Matthew Luke Matthews was born July 16, 1881 in Harnett County, North Carolina. He was interviewed by T. Pat Matthews for the Federal Writer's Project on November 27, 1938.

Biography[edit]

Early Life[edit]

Matthews was born the youngest of nine children in his family. His mother (Emily Matthews) and father (George Washington Matthews), both former slaves, stayed with their master after the Civil War and worked for him until they saved enough money to build their own home. Matthews played with white children growing up, saying that there was no one else to play with. According to Matthews, he and his siblings dressed well and had enough to meet their needs because his father made a lot on his farm.[1]

Adult Life[edit]

Matthews started working at sawmills and railroads as a young adult and was able to rent a place to stay while he worked. Matthews married Ida Dean McKay, a school teacher, in 1911. In 1918, Matthews and his wife bought their own home. They had no children because they decided that children would be too expensive a responsibility. Matthews was drafted into World War I in 1918, and it is unknown how long he served.

As an adult, he went to school for a few months a year, and finished the 5th grade by the time he started working for himself. He learned how to read, write, and do some math. After his education, Matthews bought and took care of his own farm while his wife remained a teacher. Matthews grew many vegetables, fruits, and even raised chickens. Additionally, Matthews picked cotton and barned tobacco.
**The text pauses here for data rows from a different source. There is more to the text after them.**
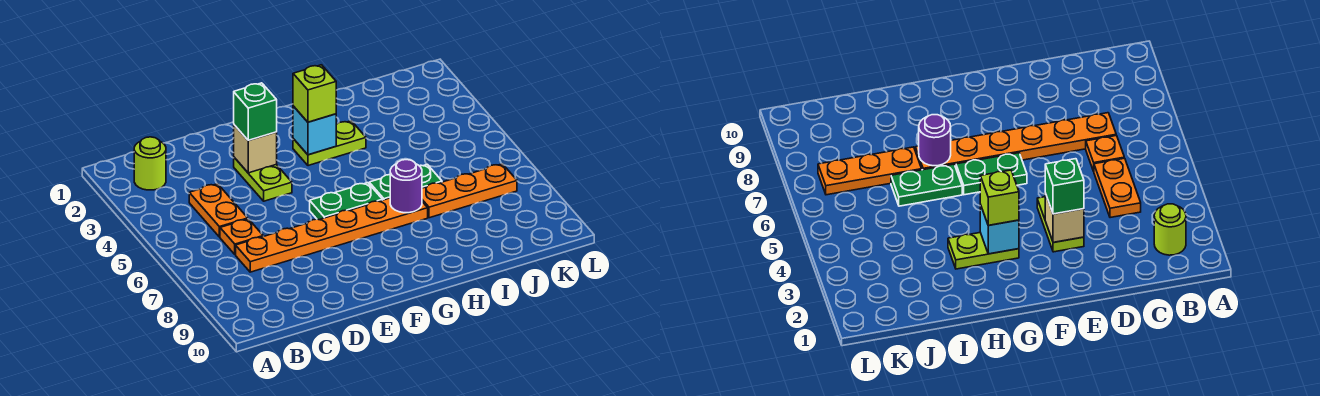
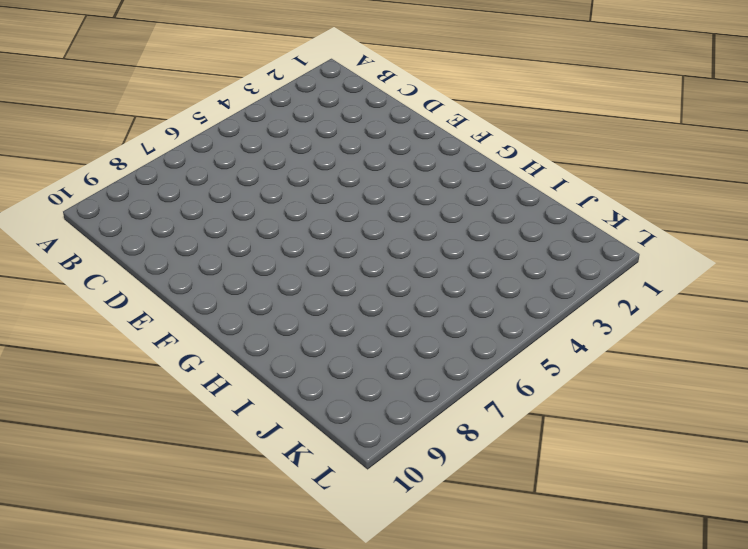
none -> lime round brick B2 level 1
none -> orange plate C4:C5 level 1
none -> orange plate C6 level 1

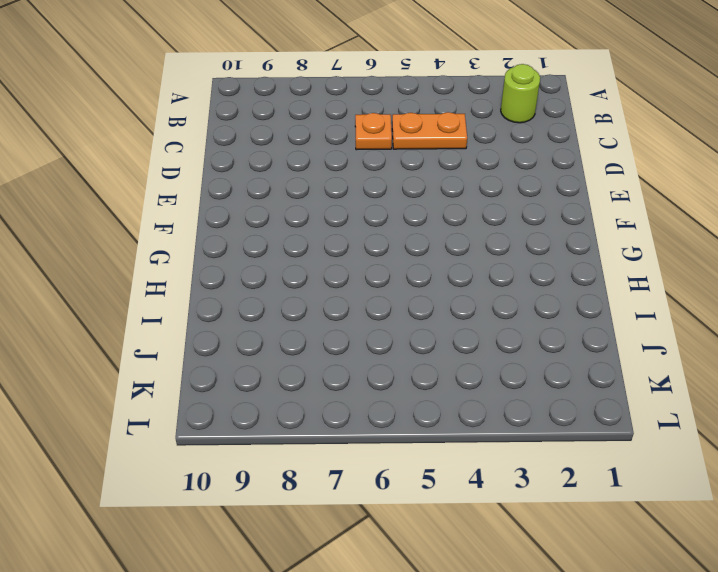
none -> orange plate C7:H7 level 1
none -> lime plate E3:E4 level 1
none -> green plate F6:G6 level 1

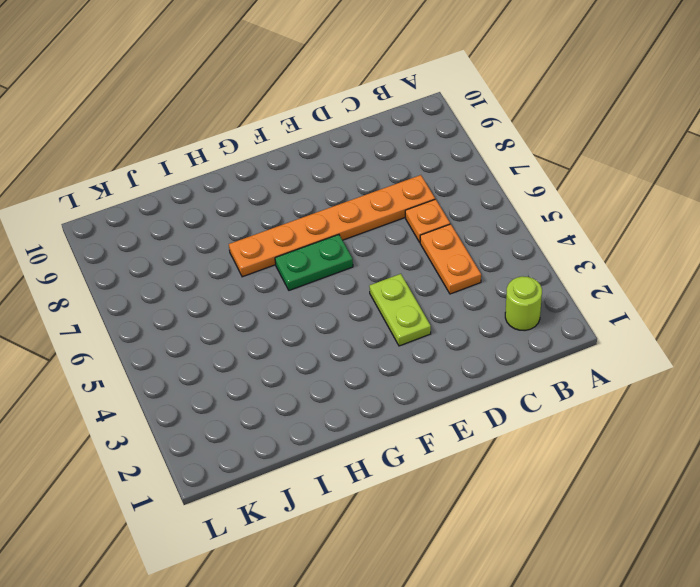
none -> lime plate G3:H3 level 1
none -> green plate H6:I6 level 1
none -> orange plate I7:K7 level 1

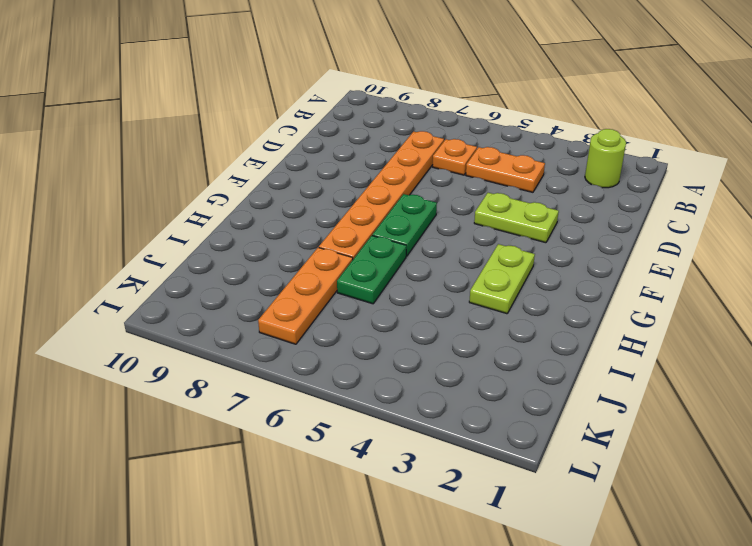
none -> tan brick E3 level 2
none -> cyan brick G3 level 2
none -> purple round brick H7 level 2

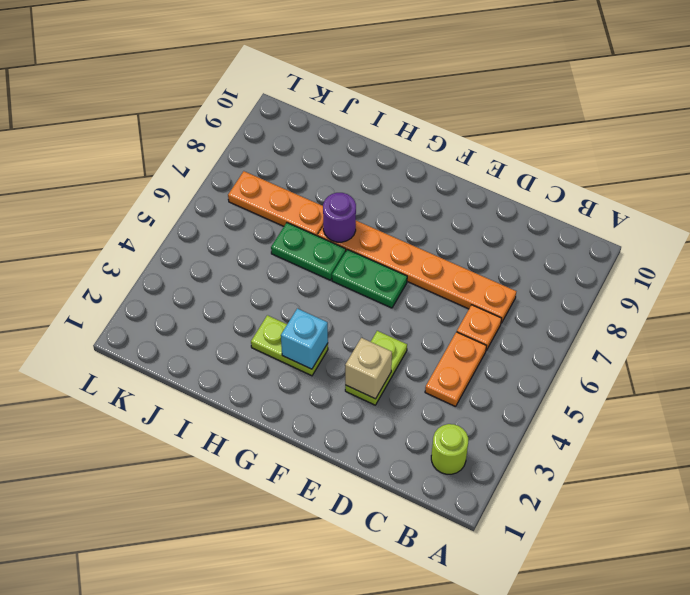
none -> green brick E3 level 3
none -> lime brick G3 level 3

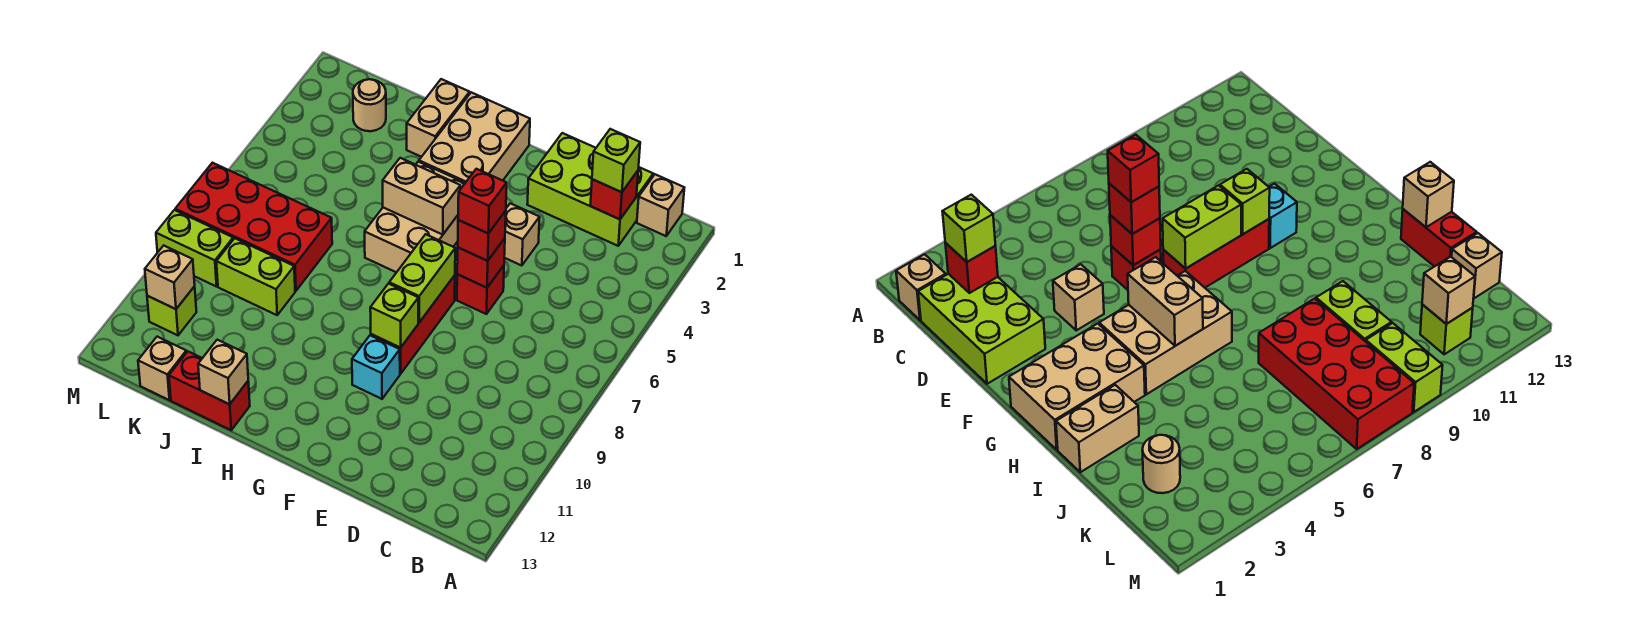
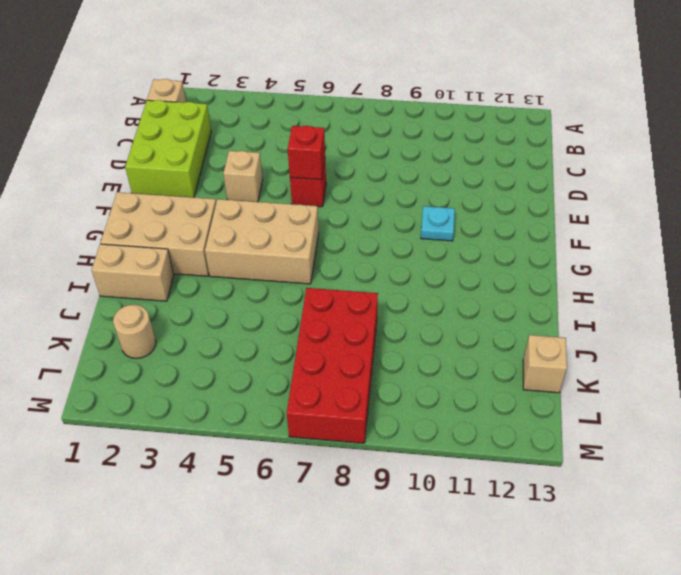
cyan plate F10 level 1 -> cyan brick F10 level 1
none -> red brick F7:F9 level 1
none -> red brick I13:J13 level 1
none -> lime brick J9:K9 level 1

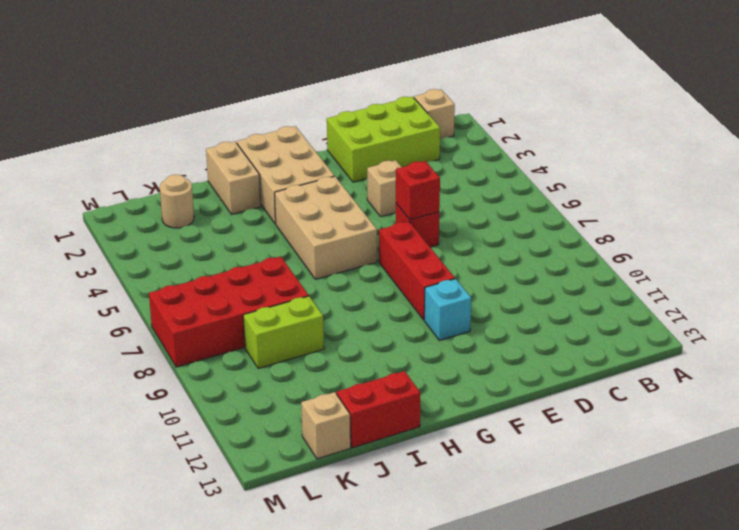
none -> lime brick L9:M9 level 1
none -> lime brick L11 level 1
none -> red brick C2 level 2

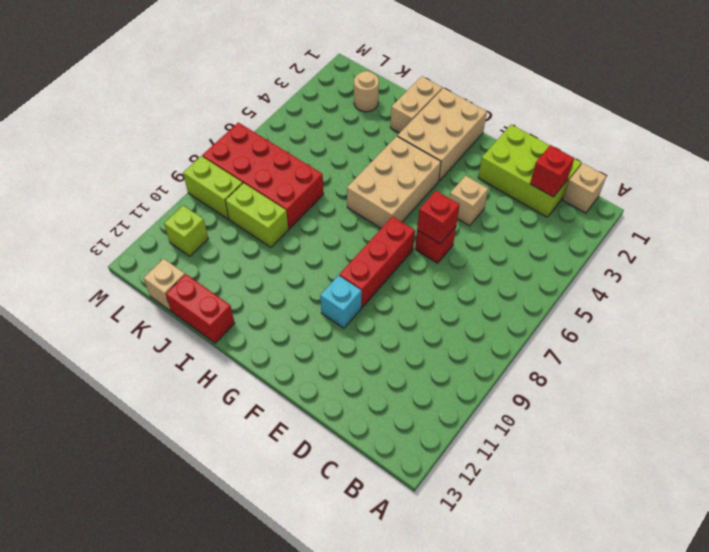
none -> lime brick F7:F8 level 2
none -> lime brick F9 level 2
none -> tan brick G5:H5 level 2

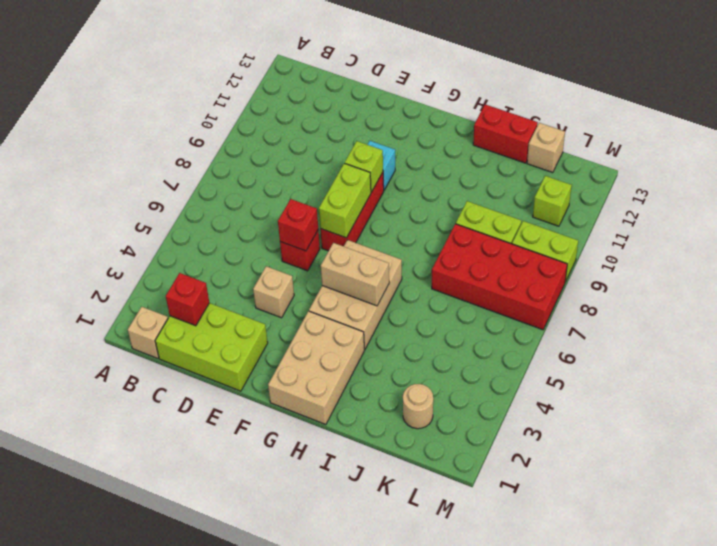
none -> tan brick I1:I2 level 1
none -> tan brick I13 level 2
none -> tan brick L11 level 2

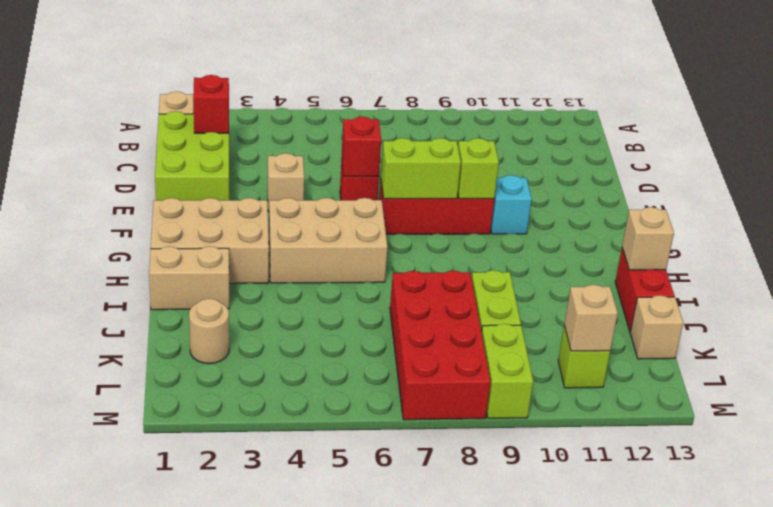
none -> tan brick G5:H5 level 2
none -> lime brick C2 level 3
none -> red brick E6 level 3

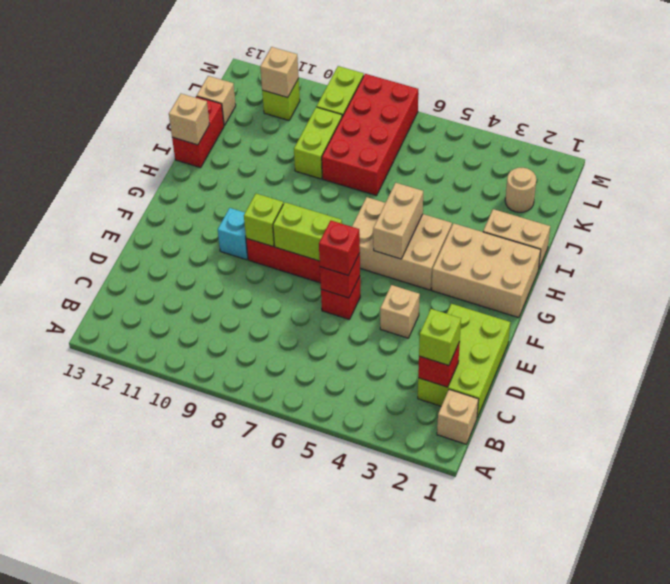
none -> red brick E6 level 4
Together, Matthews and his wife made around $3,000 a year, which was enough to meet their needs and add on to their home. Both Matthews and his wife were Republicans, but thought very highly of Franklin Delano Roosevelt's policies. Matthews and his wife belonged to the local Free Will Baptist Church, and believed it very important to attend the services.[2]


Matthews died September 28, 1957 in Lillington, North Carolina. His wife, Ida Dean Matthews, died March 12, 1981 in Lillington, North Carolina.[3]


Social Context[edit]

Jim Crow in the South[edit]

From the late 1800's to the 1960's, laws and customs that enforced racial segregation and discrimination, known as "Jim Crow" laws, affected every aspect of life for African Americans in the United States, and especially the southern states.[4] Jim Crow laws caused restrictions on "marriage, voting, education, employment, housing, travel, and enforced segregation in public spaces"[5] Some of these restrictions were written into law, while others became societal norms.

Despite the passage of the Thirteenth, Fourteenth, and Fifteenth Amendments, the Supreme Court established a precedent which allowed segregation and inequality during that time.[6] This precedent was solidified with the result of the Plessy v. Ferguson case in 1896. The Court ruled that "separate but equal" accommodations on Louisiana's railroads were constitutional. This ruling eventually led to the legalization of segregation in other forms, such as education, public park access, and libraries. [7]The "separate but equal" phrasing itself was used to justify segregation, for it suggested that African Americans, though separate, had "equal" access and accommodations that white people had.

A large section of racial inequality at this time came in the form of employment and education restrictions. Policies restricted access to education for Southern African Americans. This restriction handicapped their pursuit for occupational success. Jim Crow laws included discriminatory practices that forced "black workers onto the lowest rungs of the occupational ladder."[8]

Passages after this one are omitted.